The dust has yet not settled on the latest pronounce of Supreme Court in the matter relating to provident fund in the case of Regional Provident Fund Commissioner (II) West Bengal v. Vivekananda Vidyamandir and Ors’ (2019 LLR 339 (SC)) (“Vivekananda Case”). On February 28, 2018 the Supreme Court once again laid down the law on how to compute the PF liability by explaining the manner of ascertaining the salary components that would constitute “basic wages” within the meaning of the EPF Act.
The ‘Vivekananda case’ is no twist in the tail. The Supreme Court has simply recapitulated its previous judgements on the same subject matter. In this case, the Supreme Court has opined on five different appeals arising from the High Courts of Calcutta, Madhya Pradesh, and Madras which raised a common question of law on whether the special allowances paid by an establishment to its employees would form part of the ‘basic wages’ and accordingly attract PF contributions. One of the appeals concerned an unaided school giving special allowance by way of incentive to teaching and non-teaching staff which was reviewed from time to time upon enhancement of tuition fee. In other appeals, the appellants had excluded all allowances such as house rent allowance, special allowance, management allowance, conveyance allowance, education allowance, food concession, medical allowance, not specifically included as basic wages from the perspective of determining PF liability. It was argued in these appeals that only those emoluments that are earned by an employee in accordance with the terms of employment, would qualify as basic wage and discretionary allowances not earned in accordance with the terms of employment would not be deemed basic wage. One of the parties to the case has filed a review petition against the judgment. However the review petition will not impact the decision of the Supreme court in the Vivekananda Case vis-à-vis others as the petition is specific to its facts and the Vivekananda Case simply reiterates the existing position of law.
The principle on what constitutes “basic wages” for the purpose of PF calculation is and has always been the test of “universality”. The EPF Act defines the term “basic wages” in the widest form and has consciously prescribed certain specific exclusions. The rule of thumb therefore is that all emoluments payable in relation to a contract of employment fall under the term basic wages unless it is one of the specific exclusions.
Applying the above principle, the Supreme Court has opined in the Vivekananda Case that where an emolument is universally, necessarily and ordinarily paid to all employees will be ‘basic wages’ for PF calculation. However, where the payment is specifically for those who avail a special opportunity or for special work or in the nature of a special incentive – it does not constitute basic wages. Thus, as per the Supreme Court, only those allowances that are variable in nature, linked to incentive for extra work and not paid to all can be excluded from the definition of basic wages.

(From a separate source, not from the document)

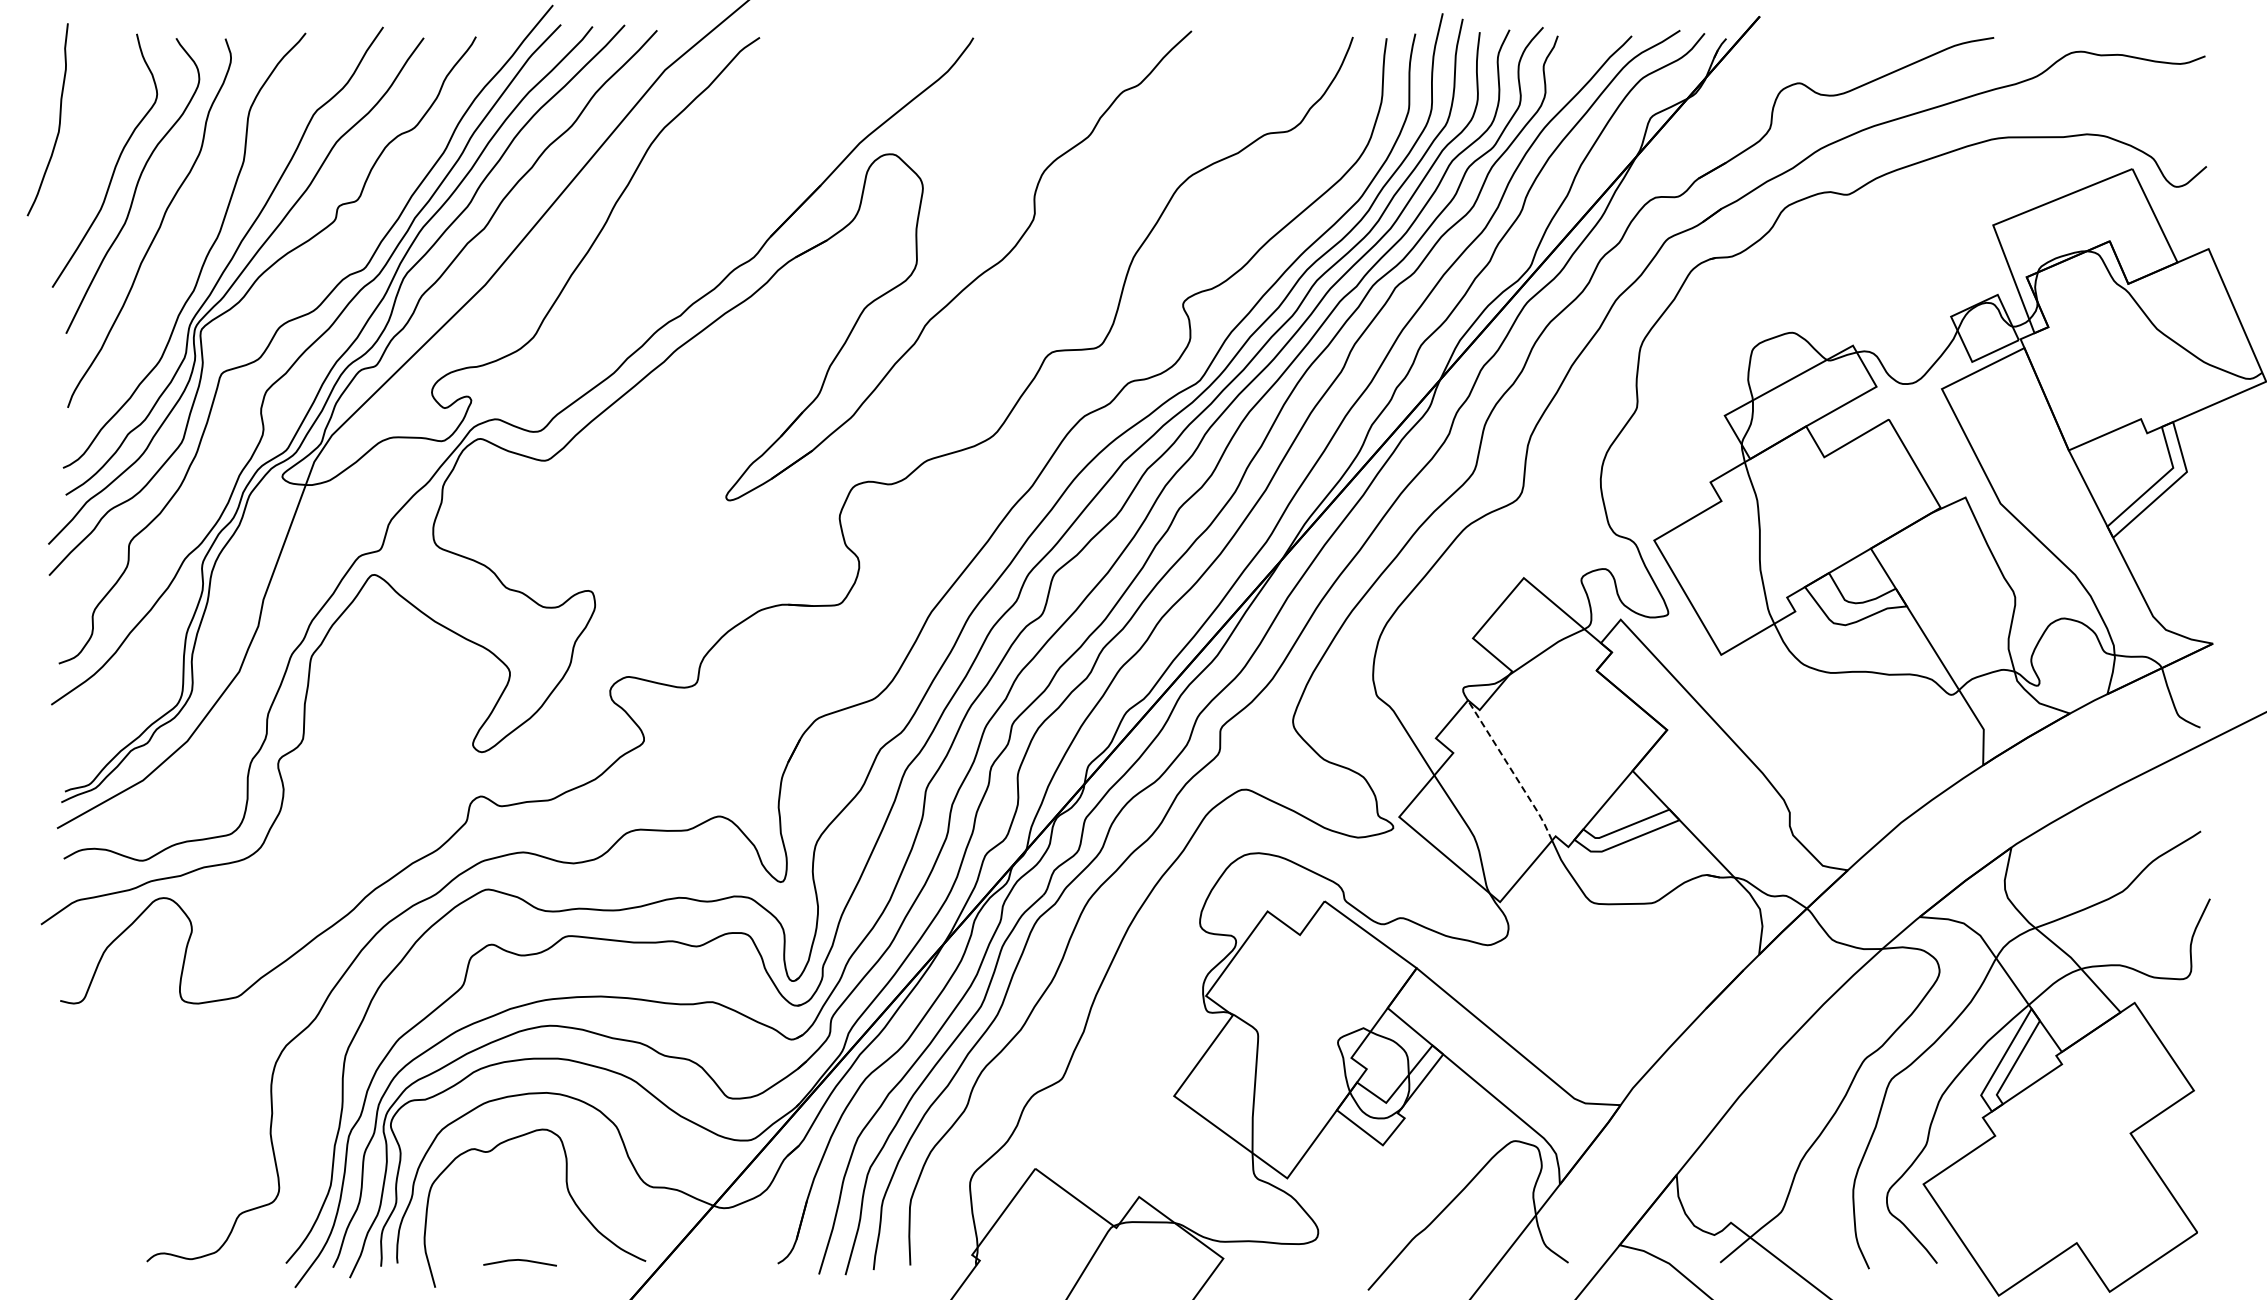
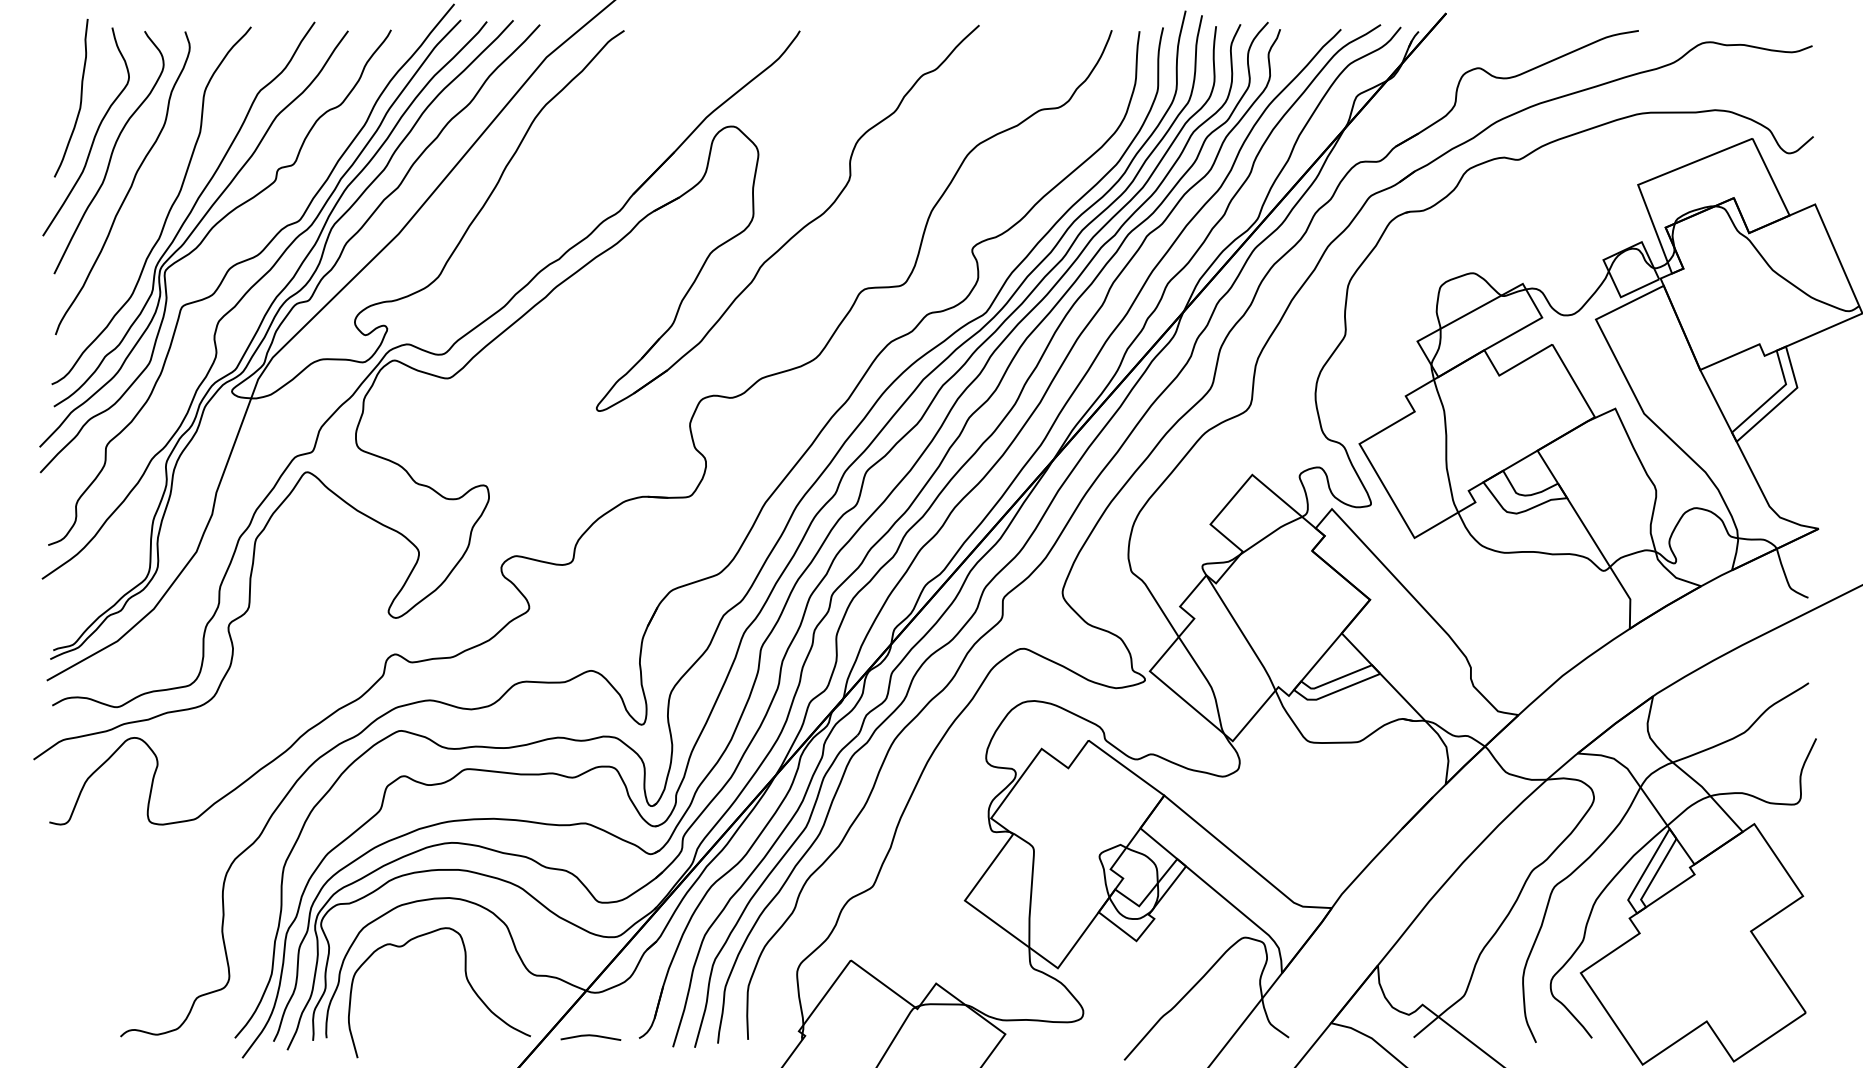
curve: (59, 119) -> (80, 97), moved
line: (1511, 770) -> (1242, 633), dashed -> solid
line: (519, 1260) -> (590, 1035), moved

The Supreme Court’s decision has created a furore in the labour market, given that, historically the trend seems to have been to calculate PF only on the ‘basic pay’ which is just one of the components of ‘basic wages’. However, the Vivekananda Case has not delved into the fine prints of the EPF Act and EPF Scheme which needs to be applied together with the Supreme Court decision. As per the EPF Scheme, an employer can limit the PF calculation to the wage ceiling of INR 15,000/-. Consequently, the impact of the Supreme Court judgment would primarily affect those employees whose basic pay is less than INR 15000/- and PF contribution was being calculated only on the basic pay.
Nevertheless, the ramification is widespread and financial impact huge. The Supreme Court Judgment is the ammunition EPFO has been waiting for. However, it goes to be seen how will the EPFO use this weapon. Market news indicates that the appeals made by industry associations to the EPFO for a prospective enforcement and not retrospective enforcement has been rejected and the PF authorities have commenced with their inspections.
The time has come for taking expeditious steps by the employers. This perhaps is also an opportune time for the EPFO to consider introducing an amnesty to encourage all defaulters to remedy the default prospectively and condone penalty for past non-compliance to bring about a win-win for all stakeholders.